Like a Cornered Rat, Michele Bachmann Bites Back

Of all the obviously crazy kooks on America’s far right, Michele Bachmann (above) gets my vote for craziest. The Minnesota congresswoman looks crazy, acts crazy and comes up with the craziest conspiracy theories you could imagine. So it doesn’t surprise me that she’s right out in front of the current media crusade against President Obama. Especially since the FBI has been investigating her campaign spending. It’s no secret that cornered rats will fight back.

Bachmann has always been a wild-eyed foe of Obamacare, conjuring up such false threats as death panels and an epidemic of tax-funded abortions, but she is outdoing herself in the prevailing anti-Obama feeding frenzy. (Isn’t it discouraging how even liberals like Robert Reich and Maureen Dowd have joined the pack yapping at the president’s heels?)

In a recent interview with the arch-conservative site World Net Daily, Bachmann managed to bundle the IRS, Benghazi and Obamacare into one omnibus “scandal.” Here’s her theory, as reported in The Atlantic Wire:

 The House Oversight Committee’s hearings on Benghazi spooked the White House so much that they decided to take advantage of “a Friday dump day” (Bachmann’s words) to “confess to such a flagrant misuse of politics and power” (World Net Daily’s) as the IRS investigation of Tea Party groups. But what really worries Bachmann is that the IRS, which is largely responsible for administration of Obamacare, will use its new-found partisanship to “deny or delay access to health care” for conservatives. 

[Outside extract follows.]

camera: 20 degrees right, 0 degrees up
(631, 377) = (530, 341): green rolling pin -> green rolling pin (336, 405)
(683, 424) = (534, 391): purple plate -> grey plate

This kind of nonsense is a stretch even for the imaginative leader of the House Tea Party Caucus, but it’s what you might expect with the Federal Election Commission, the Office of Congressional Ethics, the Iowa Senate Ethics Committee, the Urbandale Police Department – and now the FBI – scrutinizing her campaign spending.

And it’s one of the infuriating tactics that Republican politicians have become notorious for – spreading lies attacking opponents for committing the “dirty tricks” that they, themselves, are guilty of.

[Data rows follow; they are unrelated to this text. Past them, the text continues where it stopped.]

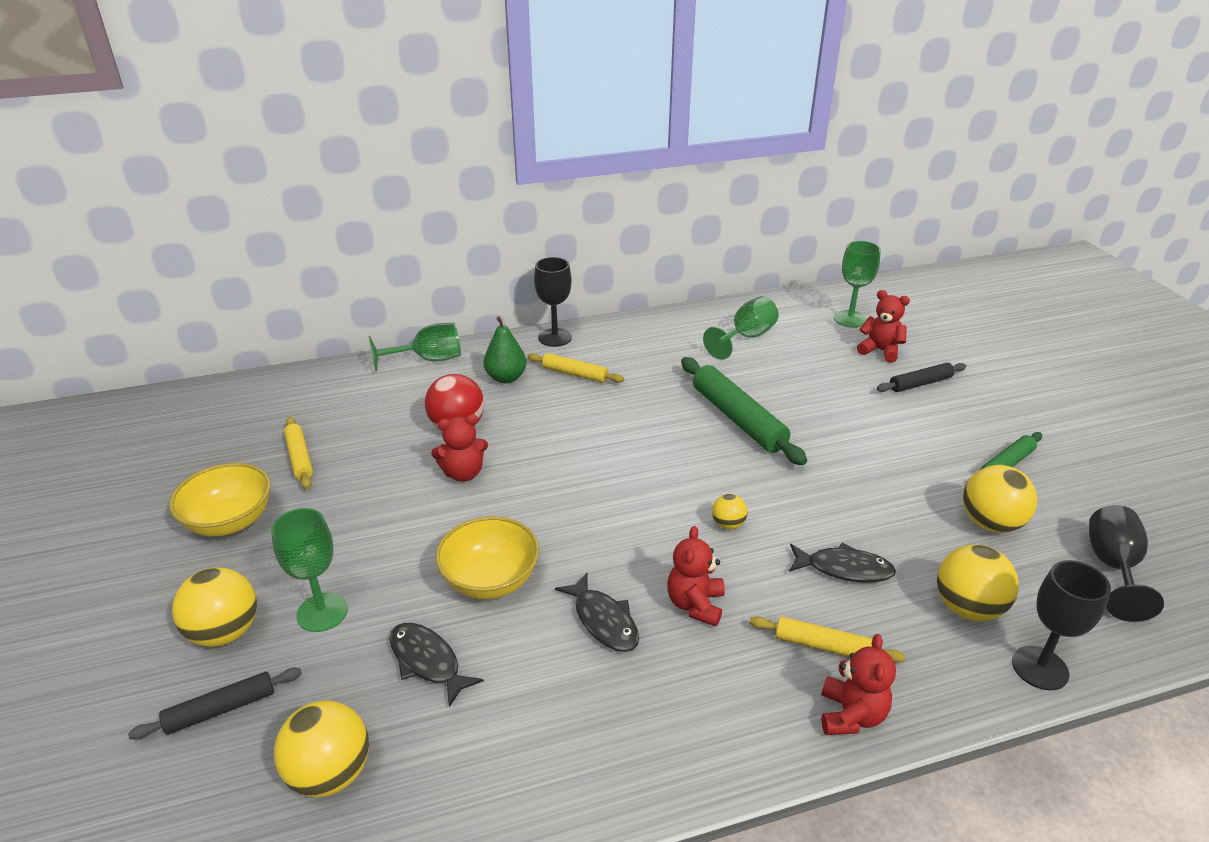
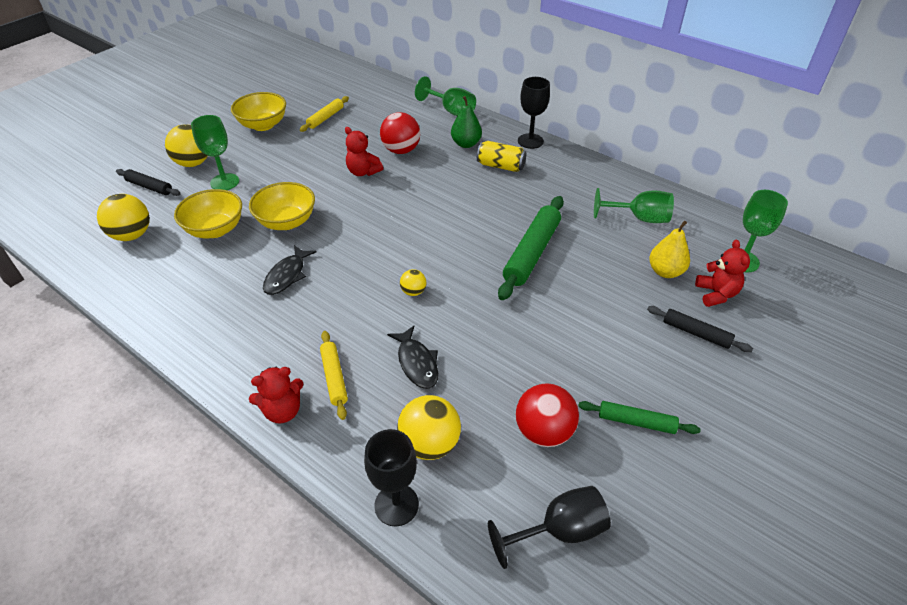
camera: 55 degrees right, 10 degrees up
(427, 662) = (215, 229): black fish -> yellow bowl
(575, 374) = (500, 166): yellow rolling pin -> yellow can
(695, 604) = (328, 306): red teddy bear -> none
(831, 360) = (665, 271): none -> yellow pear
(990, 523) = (543, 432): yellow ball -> red ball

Bachmann is among the most blatant offender, incessantly making up stories and repeating lies concocted by other right-wing scandal mongers. At the Conservative Political Action Conference in March, for example, she came up with this whopper:

A new book is out talking about the perks and the excess of the $1.4-billion-a-year presidency that we’re paying for. And this is a lifestyle that is one of excess. Now we find out that there are five chefs on Air Force One.

Of course, the book was wrong – as reviewers were quick to point out. But that didn’t deter the crazy congresswoman.

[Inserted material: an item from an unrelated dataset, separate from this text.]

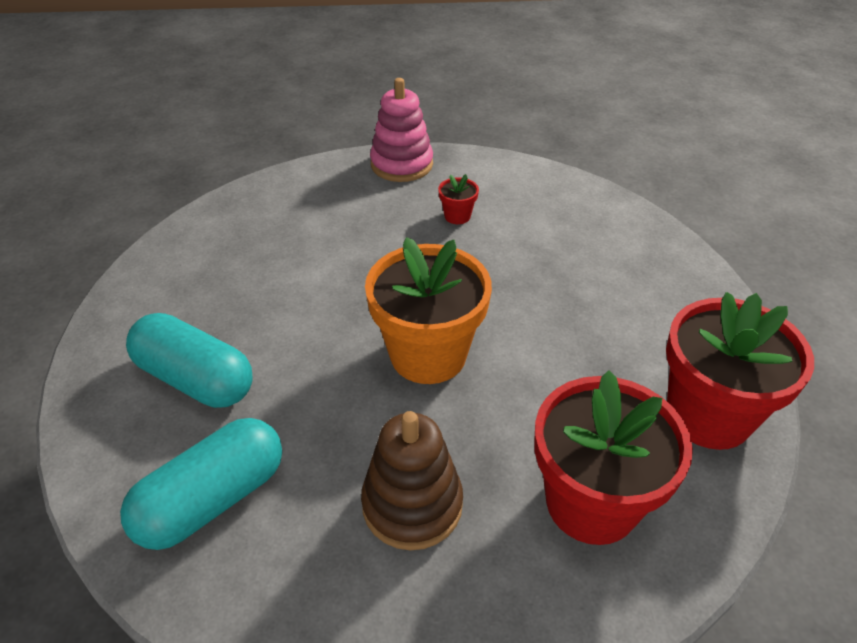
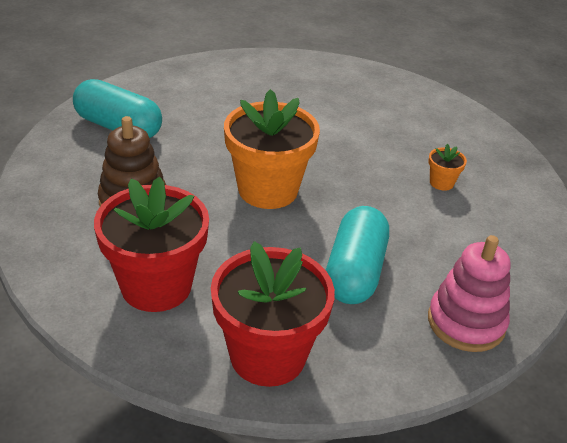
camera: 70 degrees right, 5 degrees down
(196, 379) = (205, 100): turquoise capsule -> turquoise capsule (355, 272)
(401, 164) = (491, 142): pink stacking toy -> pink stacking toy (466, 322)
(457, 216) = (441, 183): red flower pot -> orange flower pot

Bachmann is also helping to distract Congress from the country’s real problems by introducing time-wasting bills in the House. And, to nobody’s surprise, her fellow-Republicans are delightedly joining the masquerade. For example, the House recently passed her bill to repeal Obamacare. It was the 37th such bill passed by the House, and like its predecessors,  there’s no chance it will become law. It’s sure to be blocked in the Democrat-controlled Senate. And if it miraculously survived the Senate, the White House would veto it.

Bachmann illustrates one of the sad flaws in America’s democratic system. The most despicable people can run for Congress, and – because they will stoop to anything – they often get elected. But there is also a remedy, and we can only hope that Minnesota voters will use this remedy to address the Bachmann situation in November 2014.